Many large automakers this week reported that their U.S. sales slowed in May, which officials attributed to two fewer selling days compared to May of 2015.
General Motors and Ford each reported lower sales last month, as did overseas counterparts Toyota, Honda and Nissan.
GM sales dropped by 18 percent due to a 13 percent decline in retail sales and planned reductions in deliveries to rental agencies. The company said that production delays — a result of massive earthquakes in Japan — also curbed inventories at a time when new vehicles were entering the market.
“Current dealer inventories for launch products are about half of what we’d like for launch products, but availability is improving, which sets us up well for the second-half of the year," GM sales operations vice president Kurt McNeil said in a statement.
Ford sales, meanwhile, fell by 6 percent last month despite a strong performance by its F-Series pickups. Toyota's sales declined by nearly 10 percent, while Honda's sales fell by nearly 5 percent. Nissan reported a more modest decline of just 1 percent.

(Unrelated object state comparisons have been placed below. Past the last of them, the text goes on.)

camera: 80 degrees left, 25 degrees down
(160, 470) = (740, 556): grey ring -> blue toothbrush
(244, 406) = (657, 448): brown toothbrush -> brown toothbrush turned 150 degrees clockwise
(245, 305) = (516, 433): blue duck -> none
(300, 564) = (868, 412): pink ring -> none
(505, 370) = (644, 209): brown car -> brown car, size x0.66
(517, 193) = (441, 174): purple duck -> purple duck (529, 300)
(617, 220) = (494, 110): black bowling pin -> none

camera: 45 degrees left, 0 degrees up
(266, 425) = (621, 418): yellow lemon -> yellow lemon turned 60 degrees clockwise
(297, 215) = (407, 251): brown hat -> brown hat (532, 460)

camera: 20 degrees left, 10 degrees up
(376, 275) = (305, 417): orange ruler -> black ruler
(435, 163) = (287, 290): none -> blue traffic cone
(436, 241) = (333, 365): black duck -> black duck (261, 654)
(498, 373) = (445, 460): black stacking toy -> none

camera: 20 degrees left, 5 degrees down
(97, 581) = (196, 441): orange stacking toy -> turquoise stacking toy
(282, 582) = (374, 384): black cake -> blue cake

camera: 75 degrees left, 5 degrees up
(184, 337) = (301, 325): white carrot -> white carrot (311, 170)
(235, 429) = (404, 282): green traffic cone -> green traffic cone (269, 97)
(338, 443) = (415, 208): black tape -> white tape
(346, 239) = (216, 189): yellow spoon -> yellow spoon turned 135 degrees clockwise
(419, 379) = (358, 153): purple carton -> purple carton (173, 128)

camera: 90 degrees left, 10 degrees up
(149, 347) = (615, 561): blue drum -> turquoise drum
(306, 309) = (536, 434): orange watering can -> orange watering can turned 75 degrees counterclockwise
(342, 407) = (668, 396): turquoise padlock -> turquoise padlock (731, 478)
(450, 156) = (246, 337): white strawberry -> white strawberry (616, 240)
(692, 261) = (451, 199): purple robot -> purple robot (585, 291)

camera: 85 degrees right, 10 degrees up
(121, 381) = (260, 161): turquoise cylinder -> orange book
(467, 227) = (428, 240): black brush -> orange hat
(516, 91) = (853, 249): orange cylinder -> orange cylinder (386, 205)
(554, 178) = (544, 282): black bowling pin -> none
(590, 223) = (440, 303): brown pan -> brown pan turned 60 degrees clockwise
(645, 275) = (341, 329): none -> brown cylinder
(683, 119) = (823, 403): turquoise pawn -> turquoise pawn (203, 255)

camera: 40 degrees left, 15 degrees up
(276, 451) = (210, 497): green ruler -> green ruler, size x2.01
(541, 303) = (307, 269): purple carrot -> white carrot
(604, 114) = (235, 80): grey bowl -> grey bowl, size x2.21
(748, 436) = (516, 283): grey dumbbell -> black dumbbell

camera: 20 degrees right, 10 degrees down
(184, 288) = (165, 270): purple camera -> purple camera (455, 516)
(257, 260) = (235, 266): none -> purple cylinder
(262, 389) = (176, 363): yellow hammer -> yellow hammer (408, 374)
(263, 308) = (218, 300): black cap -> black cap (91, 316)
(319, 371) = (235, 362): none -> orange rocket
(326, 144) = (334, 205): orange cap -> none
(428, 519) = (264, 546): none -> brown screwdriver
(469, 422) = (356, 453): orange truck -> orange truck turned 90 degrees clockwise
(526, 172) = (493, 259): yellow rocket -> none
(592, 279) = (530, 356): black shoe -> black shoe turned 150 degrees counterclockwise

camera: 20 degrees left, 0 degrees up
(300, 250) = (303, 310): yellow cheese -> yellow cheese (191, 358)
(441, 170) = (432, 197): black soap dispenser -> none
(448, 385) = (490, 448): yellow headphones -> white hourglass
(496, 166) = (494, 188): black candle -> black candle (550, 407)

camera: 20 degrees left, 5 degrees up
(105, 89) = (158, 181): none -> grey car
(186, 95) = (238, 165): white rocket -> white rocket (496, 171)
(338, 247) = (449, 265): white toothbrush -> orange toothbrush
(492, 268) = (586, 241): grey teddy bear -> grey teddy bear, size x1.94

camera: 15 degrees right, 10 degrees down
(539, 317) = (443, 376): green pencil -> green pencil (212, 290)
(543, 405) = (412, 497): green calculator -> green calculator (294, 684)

Fiat Chrysler, however, reported its best May sales since 2005 after a 1 percent increase last month. Jeep brand sales increased by 14 percent and set a monthly record, but Ram trucks were stagnant and the Dodge and Chrysler brands declined.
Those six companies comprised more than 75 percent of the U.S. auto market in April, according to numbers from The Wall Street Journal.
Volkswagen, meanwhile, sold 17 percent fewer vehicles last month. Sales for the first five months of the year were off by 13 percent compared to the same span last year as the German automaker continued to deal with the fallout of its diesel emissions scandal.